유감스럽게도 DJ 정부 1년의 보건의료정책에 높은 점수를 주기는 어려울 것 같다. 반드시 외형적인 정책이나 프로그램의 성과가 뚜렷하지 않기 때문에 그렇게 평가하는 것은 아니다.

실제 현실로 나타난 정책이나 사업이 평가대상이 되지 않는 경우, 정책의 가장 중요한 평가 기준은 "정책목표와 이에 근거한 준비"라 할 수 있다. 이 점에서 현 정부는 지난 1년간 중요한 정책들에서 다른 정부와 구별되는 점을 보여주지 못하였다. 뚜렷한 철학에 근거한 분명한 정책목표를 제시하지 못하였고, 당연히 정책시행의 준비도 부실함을 면치 못했다고 할 것이다.

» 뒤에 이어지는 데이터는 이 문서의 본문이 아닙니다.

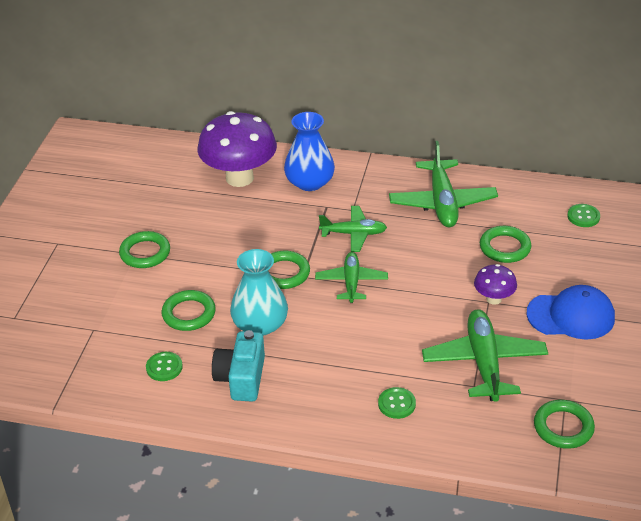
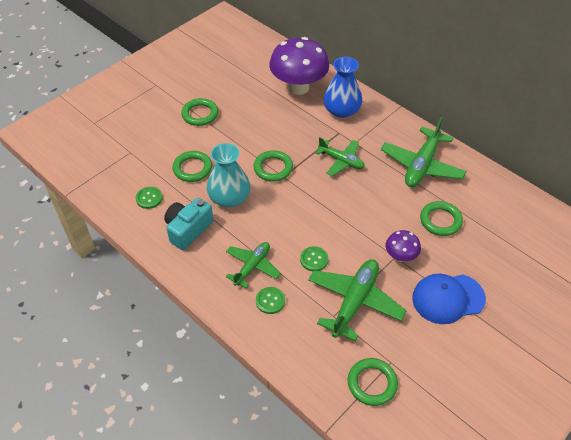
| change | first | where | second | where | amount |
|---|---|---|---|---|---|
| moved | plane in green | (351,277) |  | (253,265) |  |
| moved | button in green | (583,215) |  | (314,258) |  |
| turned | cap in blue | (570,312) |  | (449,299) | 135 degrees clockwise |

특히 보건의료정책을 추진하는 주무 부처인 보건복지부에 대한 평가는 긍정적이 되기 어렵다. 무엇보다도 새 정부 출범 후 1년의 시기가 경제위기 상황에서 보건의료와 복지 전반의 새로운 틀을 짤 수 있는 절호의 기회였는데도 불구하고, 예의 소극적인 자세를 탈피했다는 평가를 하기 어렵기 때문이다. 일부 정부부처가 대량실업과 고용위기 상황에서 적극적인 역할로 해당 과제의 중요성을 설득하고 사회적·정책적 합의를 이끌어 내었다면, 보건과 복지 업무에서는 종래의 역할을 탈피하여 새로운 모형을 창출하고자 하는 노력이 대단히 미약했다는 인상을 지우기 어렵다.

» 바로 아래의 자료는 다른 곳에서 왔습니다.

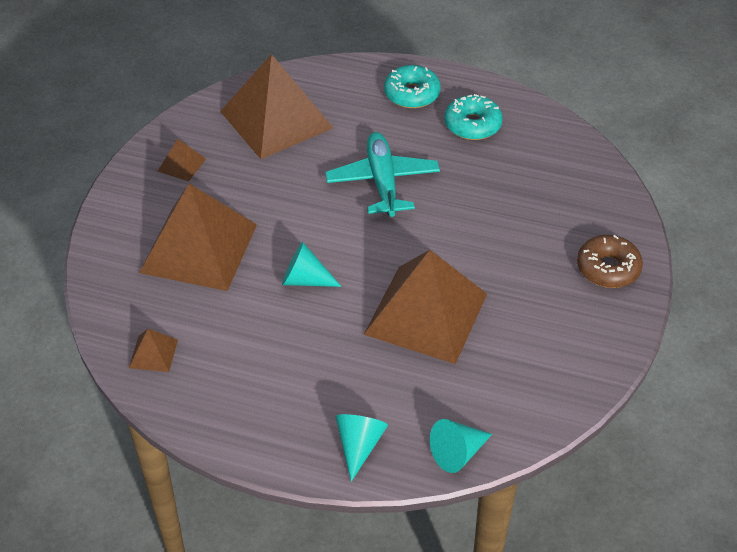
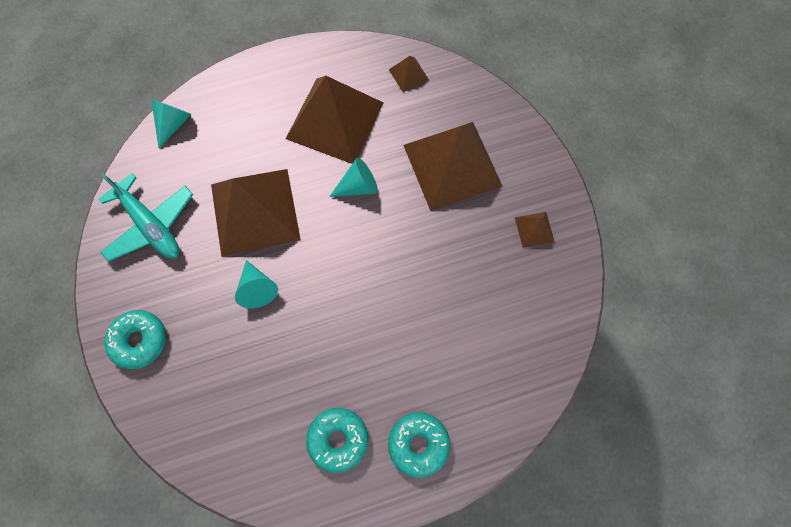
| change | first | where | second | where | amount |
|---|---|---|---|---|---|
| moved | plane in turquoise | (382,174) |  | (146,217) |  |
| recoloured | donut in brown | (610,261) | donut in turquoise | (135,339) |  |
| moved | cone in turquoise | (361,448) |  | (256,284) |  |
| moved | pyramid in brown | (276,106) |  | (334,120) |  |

이 글에서는 새 정부 출범이라는 상황을 염두에 두고 주로 이와 연관된 과제를 중심으로 몇 가지 사항에 대해 좀 더 자세하게 평가해 보고자 한다.

방향 잃은 정부조직 개편과 공공 보건의료 "개혁"

1998년 한 해 동안 정부조직과 공공부문의 개혁만큼 정책에 중요한 의미를 가지는 변화를 찾기는 쉽지 않다. 보건의료 분야도 예외는 아니어서 정부 출범 이전부터 중앙부처에 대한 조직개편이 이루어졌고, 이어서 지방조직과 기타 공공부문의 변화가 이어졌다.

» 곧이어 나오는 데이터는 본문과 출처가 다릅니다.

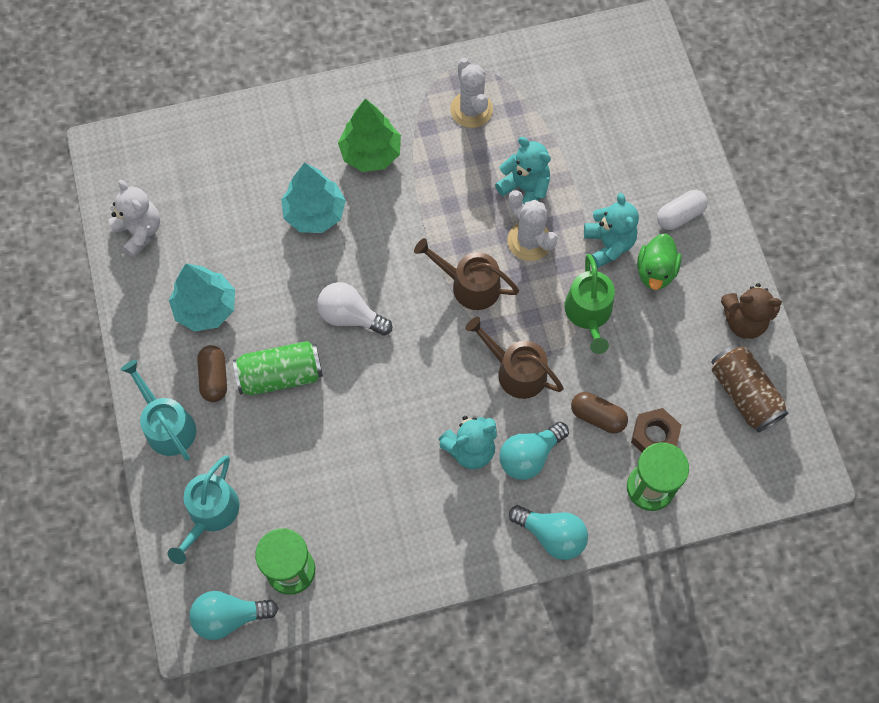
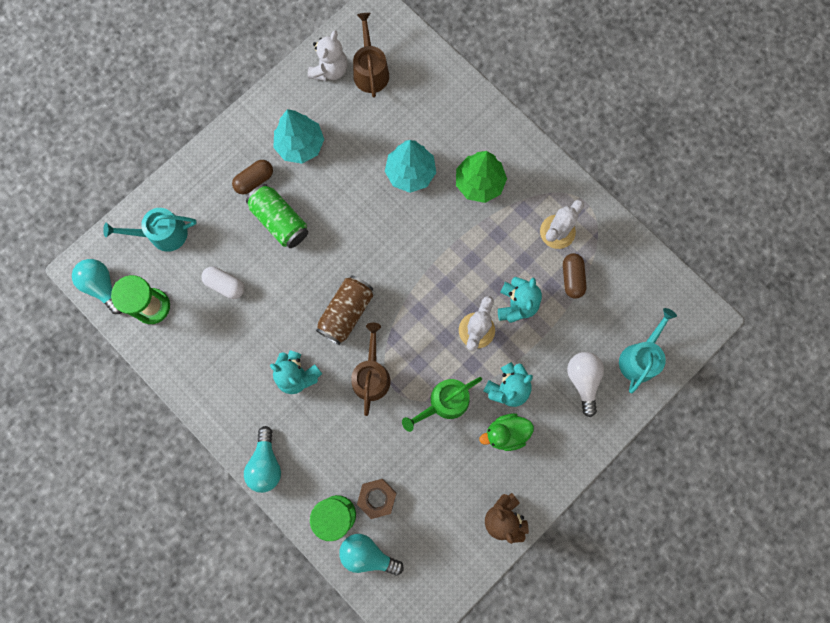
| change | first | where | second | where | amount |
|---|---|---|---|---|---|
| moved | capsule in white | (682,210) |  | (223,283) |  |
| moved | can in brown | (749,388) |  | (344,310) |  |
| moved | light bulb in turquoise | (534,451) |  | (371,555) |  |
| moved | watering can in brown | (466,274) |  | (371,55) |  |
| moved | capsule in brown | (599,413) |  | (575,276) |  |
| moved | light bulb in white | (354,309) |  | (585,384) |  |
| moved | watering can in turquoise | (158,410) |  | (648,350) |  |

중앙조직의 개편은 이 글의 범위를 벗어나므로, 여기서는 주로 보건소를 비롯한 공공보건의료기관만을 논의의 대상으로 한다.

공공 보건의료의 핵심을 이루는 것은 보건소와 지방공사 의료원, 그리고 대학병원이나 특수병원(보훈병원, 경찰병원, 원자력병원 등)이다. 이 중에서도 소위 "공공부문 개혁"의 핵심은 보건소와 지방공사 의료원으로, 이들은 1998년에 진행된 1차 지방조직 개편의 주 대상 중 하나였다.

공공 보건의료에 대한 정부의 입장을 가장 잘 드러낸 것이 보건소(와 그 관련) 조직의 개편에 대한 행정자치부의 지침이다. 여기에는 보건소 등의 개편방안을 제시하면서 구체적으로 다음과 같은 지침을 명시하고 있다.

ㅇ 주민이용률이 낮고 민간 병의원 등 보건의료기관이 중복되는 지역은 적극 정비(보건지소, 보건진료소도 동일)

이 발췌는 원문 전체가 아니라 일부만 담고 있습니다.